Momentos (a Manuel Alexandre, con afecto)
Hoy se ha marchado uno de los mejores, uno de los más grandes actores que ha dado este país. Uno de los últimos de una digna y brillante estirpe de artistas que no siempre vivieron y obtuvieron el reconocimiento que merecían. Se nos ha ido Manuel Alexandre. No voy a hablar de su dilatada carrera, ni de sus maravillosas dotes de galán cómico, ni de su profesionalidad y su buen hacer como actor. Eso, junto a las más diversas hagiografías, ya lo harán otros, seguramente. Voy a limitarme a referir una sencilla anécdota personal, uno de esos momentos que se guardan para uno mismo y que siempre se rememoran con placer.

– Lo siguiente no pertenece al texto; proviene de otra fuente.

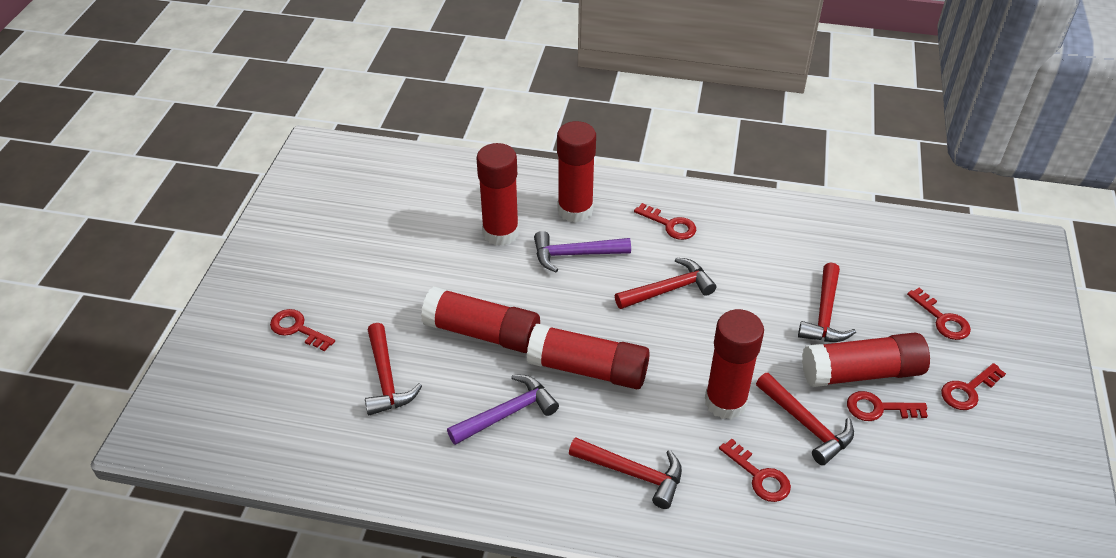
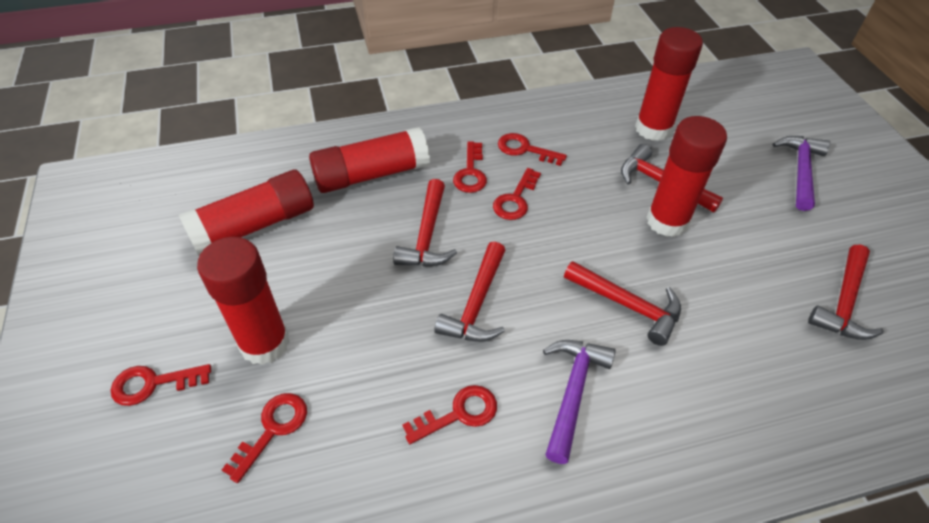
red glue stick: 6 -> 5

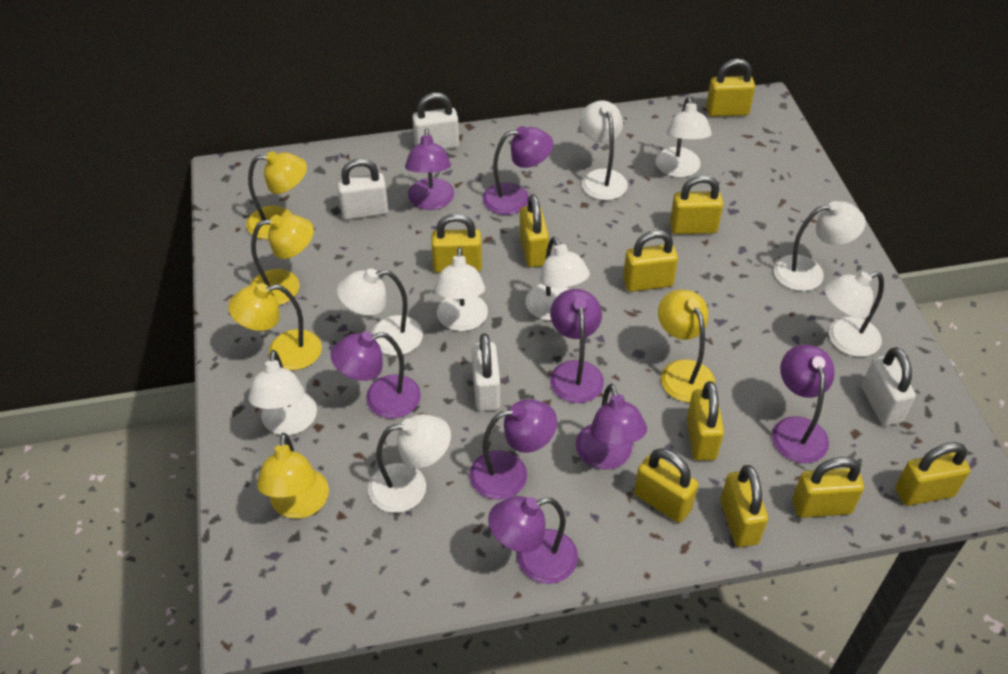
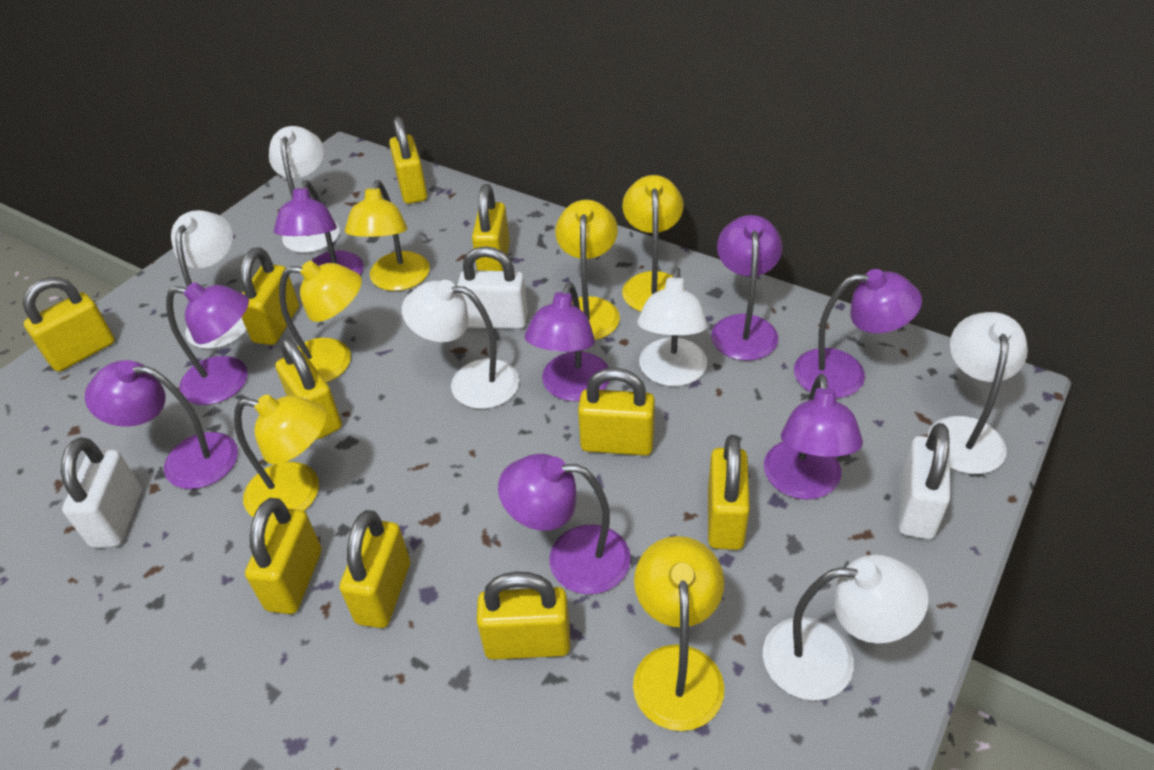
white lamp: 9 -> 6
white padlock: 4 -> 3
yellow lamp: 5 -> 6

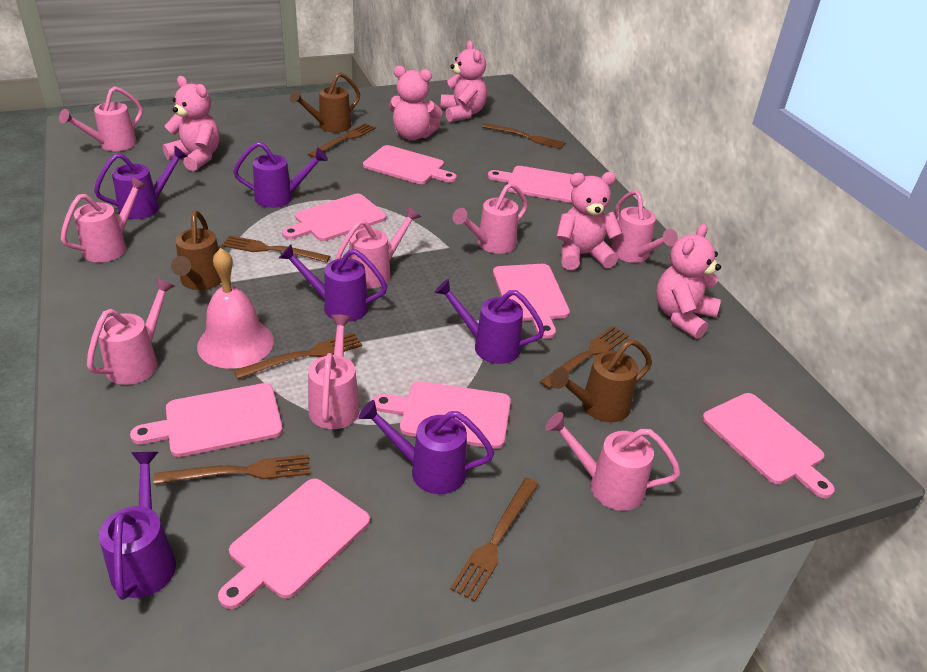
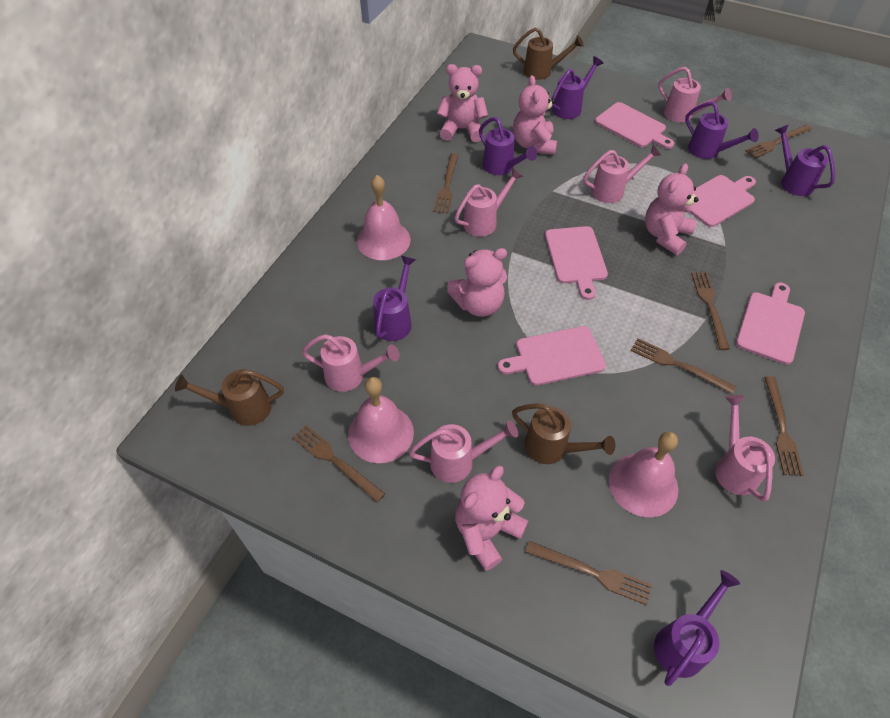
pink bell: 1 -> 3
pink cutting board: 8 -> 5
pink watering can: 8 -> 6

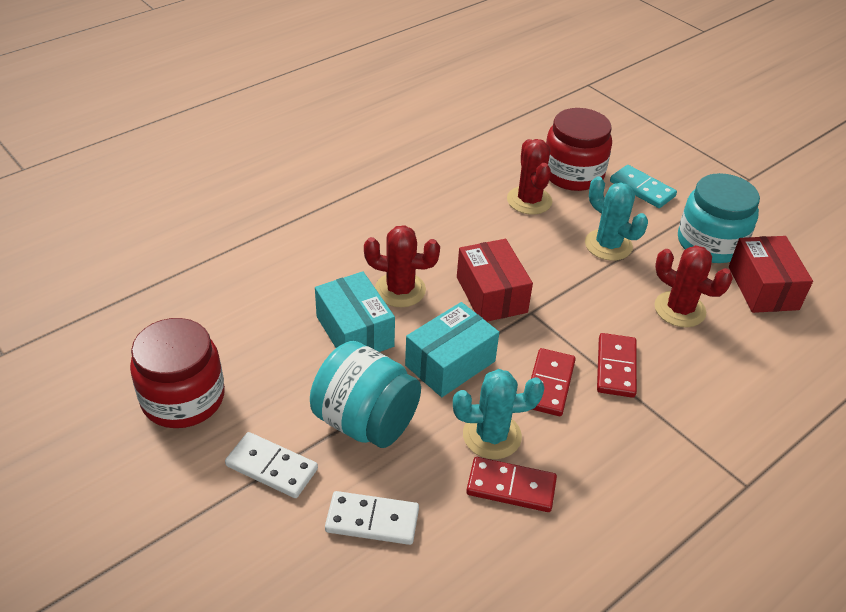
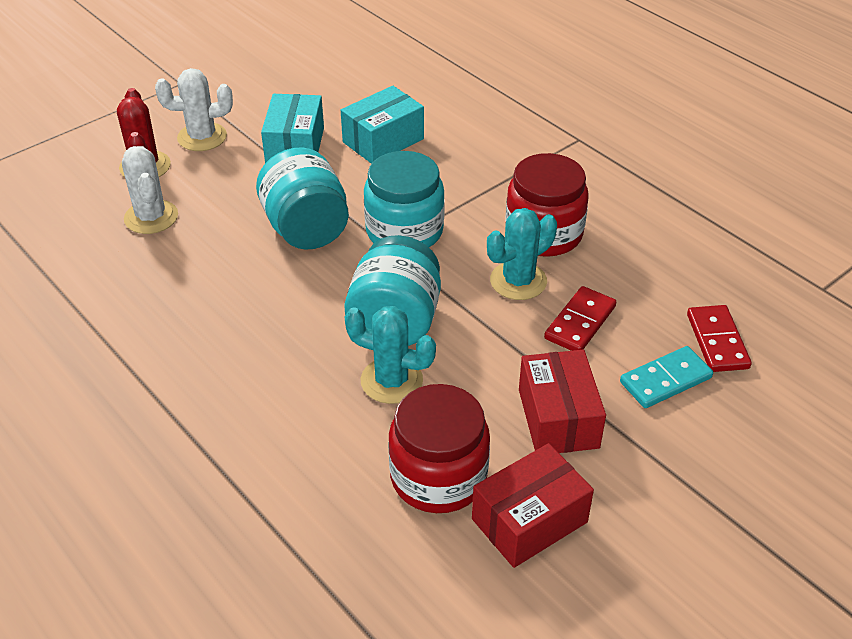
red cactus: 3 -> 1
red domino: 3 -> 2
turquoise jar: 2 -> 3
white cactus: 0 -> 2
white domino: 2 -> 0

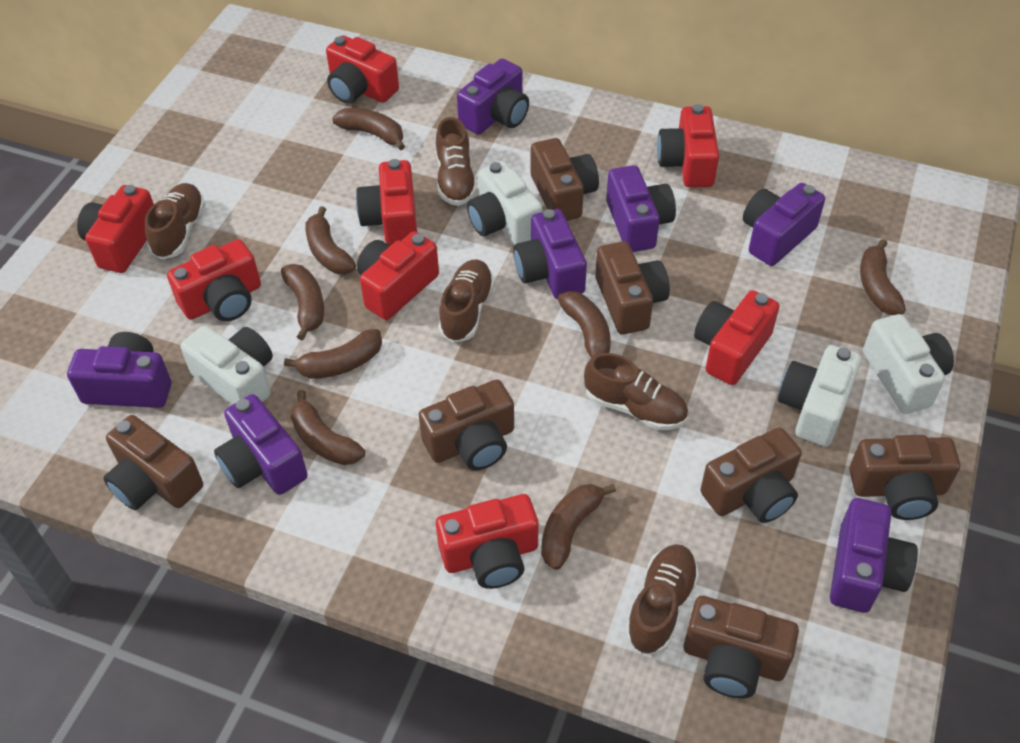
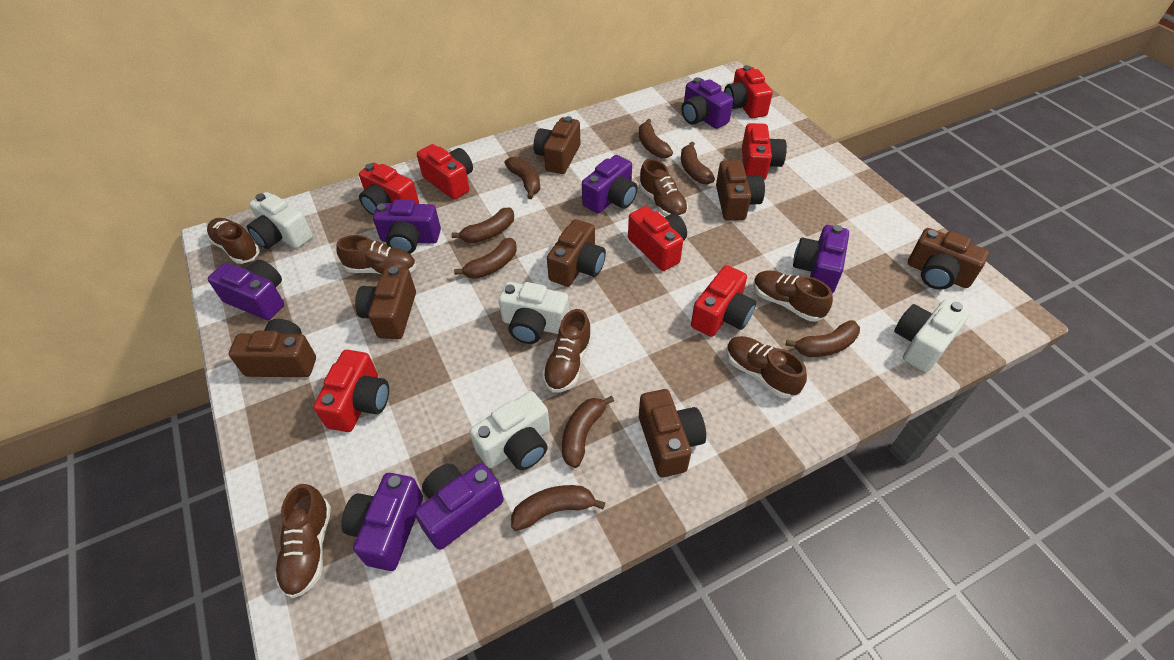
brown shoe: 5 -> 7
red camera: 8 -> 7

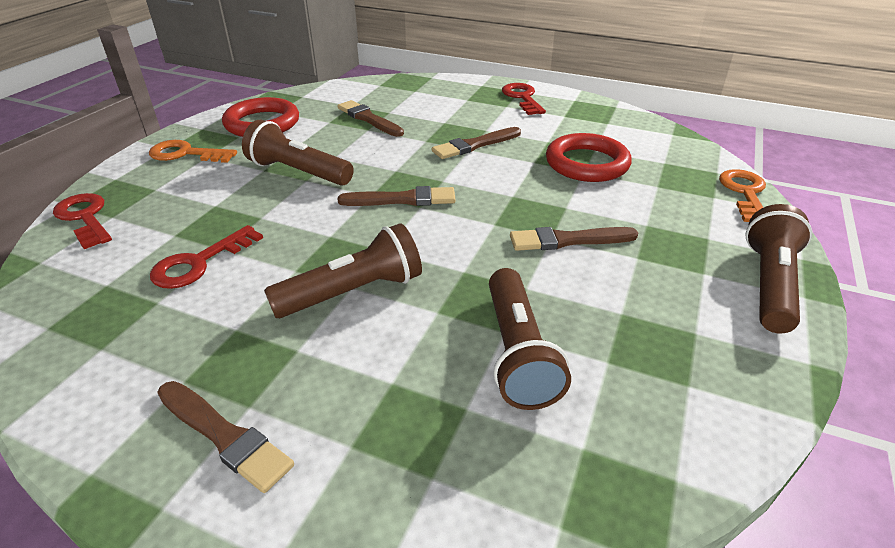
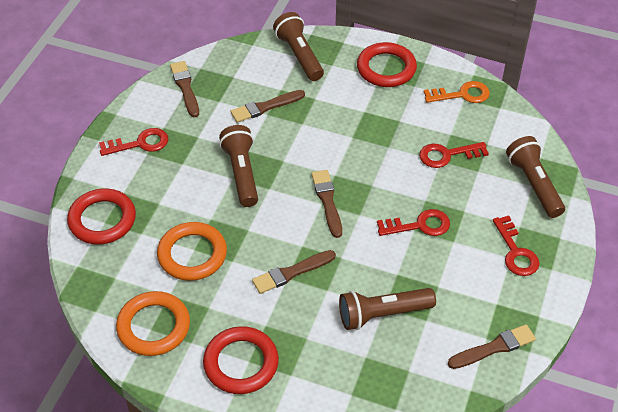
orange key: 2 -> 1
orange ring: 0 -> 2
red key: 3 -> 4
red ring: 2 -> 3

Habían venido a visitarme desde su lugar de origen dos amigos, ambos candidatos a juntaletras como el que suscribe. Tras un día de tapas, conversaciones y risas por Madrid me pareció oportuno concluir la velada en un lugar que sabía que les haría ilusión visitar por lo que tenía de simbólico para los mitómanos como nosotros: el Café Gijón. Y allá que fuimos los tres. Nos acomodamos en la mesa que se encuentra al lado de la entrada a los aseos. Justo al otro lado del local, en una mesa próxima al ventanal que da al Paseo de Recoletos, un grupo de personas departía amigablemente. Entre los concurrentes acertamos a distinguir a Manuel Alexandre y a su fiel amigo y compañero Álvaro de Luna. Supimos después que aquella era su mesa habitual donde varias veces por semana convocaba tertulia con los amigos. Pedimos nuestras consumiciones y nos pusimos a charlar. Al cabo de un rato y para nuestra sorpresa vimos cómo Manuel Alexandre se levantaba de su asiento y se encaminaba hacia nosotros. Imaginen nuestra cara. Nos quedamos de piedra. Resultaba espectacular verle acercarse con ese porte venerable enmarcado por el entrañable poso que concede una vejez serena, augusta, digna. Al llegar a nuestra altura nos dimos cuenta que no venía a hablar con nosotros. Se dirigía a los aseos. Le vimos entrar y los que ocupábamos la mesa nos echamos a reír ya que todos habíamos imaginado lo mismo: «¿Qué querrá Manuel Alexandre de tres pringados como nosotros?».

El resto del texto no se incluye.